Over the last decade, Toronto has seen an unprecedented growth of condo developments. During the last few years alone, Toronto has had more new high-rise construction than any other city across North America (more than twice as much as New York City). Whether this is attributed to affordability or an increased demand for the conveniences of the urban lifestyle, there is no doubt that condo living is quickly growing in popularity. It offers a vibrant, active and exciting lifestyle that is redefining many Toronto neighborhoods. The Toronto skyline has been dramatically changed and numerous construction cranes are dotting the skyline with new projects still to come.
This new growth has created entire neighborhoods from scratch on land that was nothing more than parking lots or industrial use until very recently. In downtown alone, we have seen the creation of brand new neighborhoods such as Liberty Village, CityPlace, The Distillery District and the soon to be completed West Don Lands. Other areas such as the Entertainment District, the Bay St. corridor and Corktown have gone thru major transformations and are now becoming popular residential communities. Outside the downtown core, we have seen a major expansion of condos on the shores of the Humber Bay in Etobicoke, ongoing development of the Yonge St. and Sheppard Ave. corridors in North York and a new downtown coming to life in Mississauga around Square One.
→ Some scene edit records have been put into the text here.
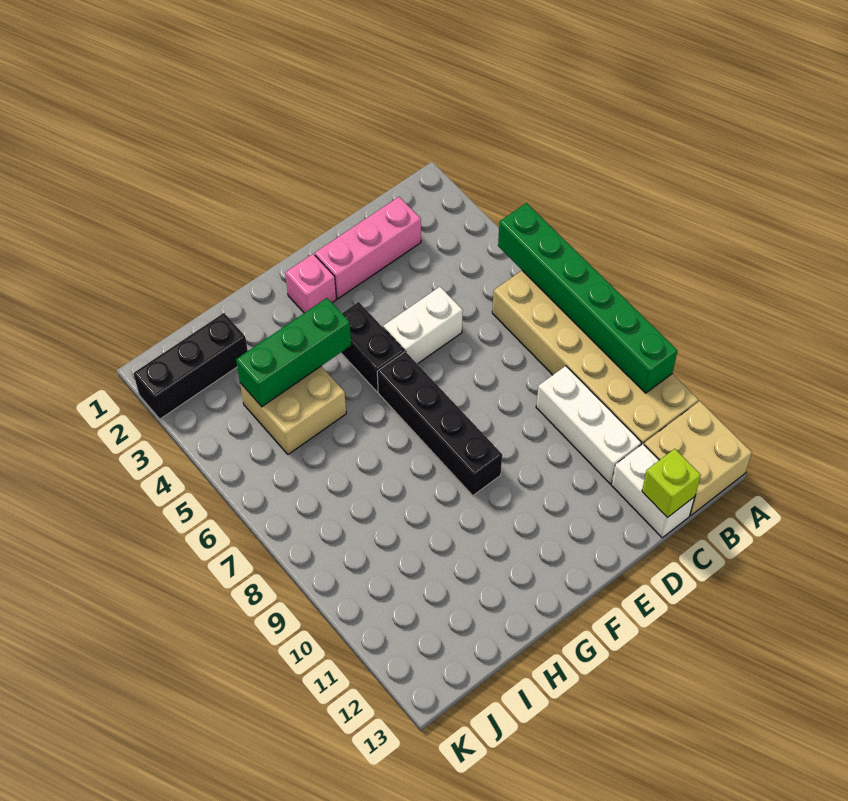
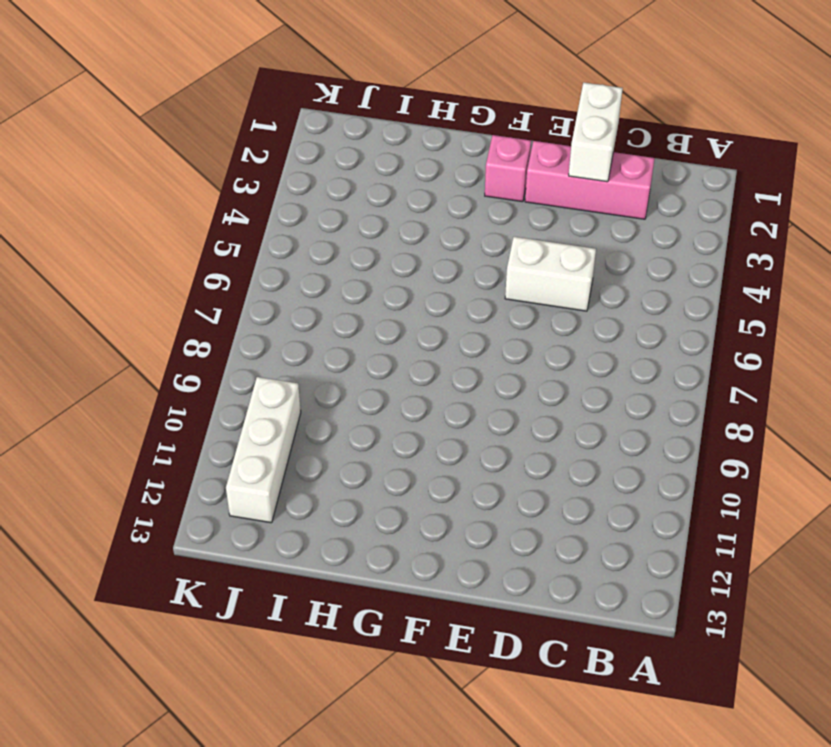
white brick D1:D2 level 2 -> white brick C12:C13 level 1
white brick J10:J12 level 1 -> white brick C9:C11 level 1
none -> tan brick A6:B11 level 1
none -> tan brick A12:B13 level 1
none -> black brick F4:F5 level 1

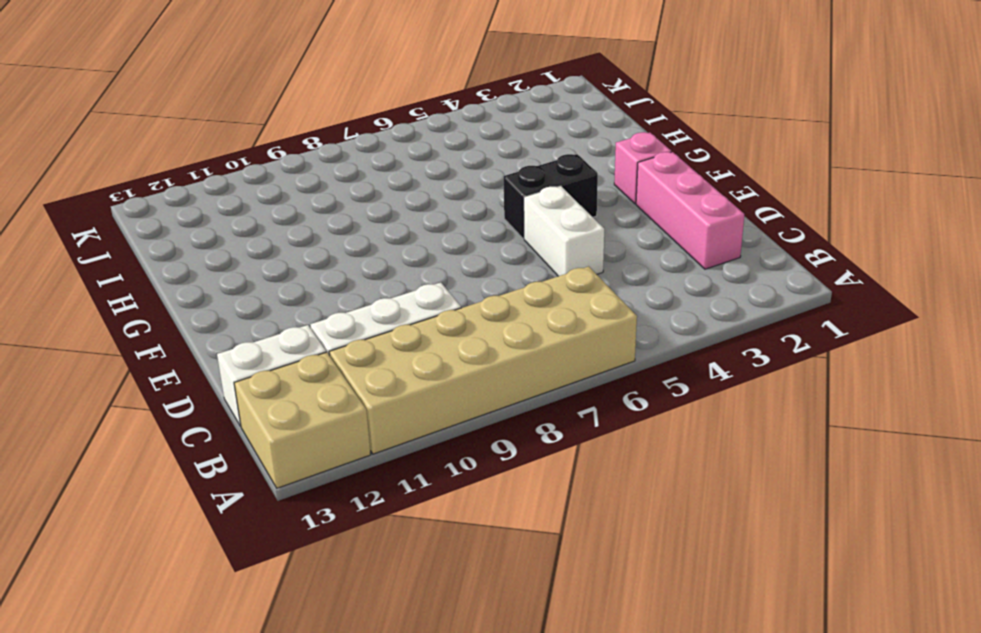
none -> black brick F6:F9 level 1
none -> tan brick H4:I5 level 1
none -> black brick I2:K2 level 1

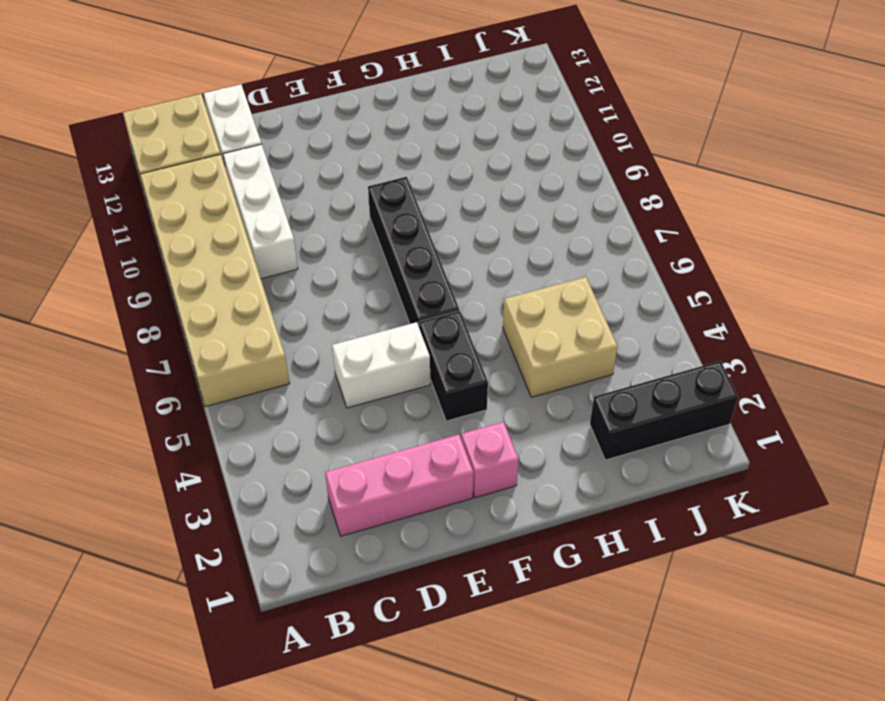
none -> green brick A5:A10 level 2
none -> lime brick C13 level 2
none -> green brick G4:I4 level 2

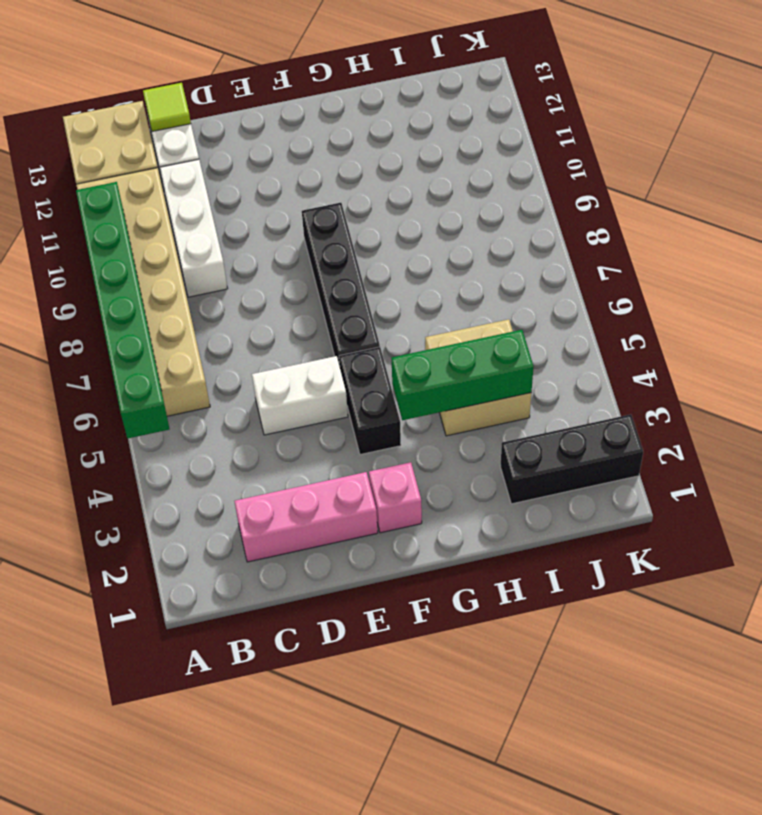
lime tile C13 level 2 -> lime brick C13 level 2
These new developments have been exciting for those looking to get into condo ownership as it has resulted in a wide variety of choices. There are now numerous buildings to choose from that offer wide ranges of amenities and great locations all around the city. Most of these buildings are conveniently located within walking distance to public transportation, shops, restaurants, parks, grocery stores, bars, theatres, fitness centres and pretty much anything you could ask for! While having all these new choices is a great thing, it can also make the condo buying process more complicated as many people don't know where to start. Which buildings are better investments? Should I buy new or re-sale? What are the red flags to look out for when buying a condo? Why do maintenance fees vary so much from building to building? Which neighborhood would most suit my lifestyle? These are all important questions and it can make the condo shopping process quite overwhelming.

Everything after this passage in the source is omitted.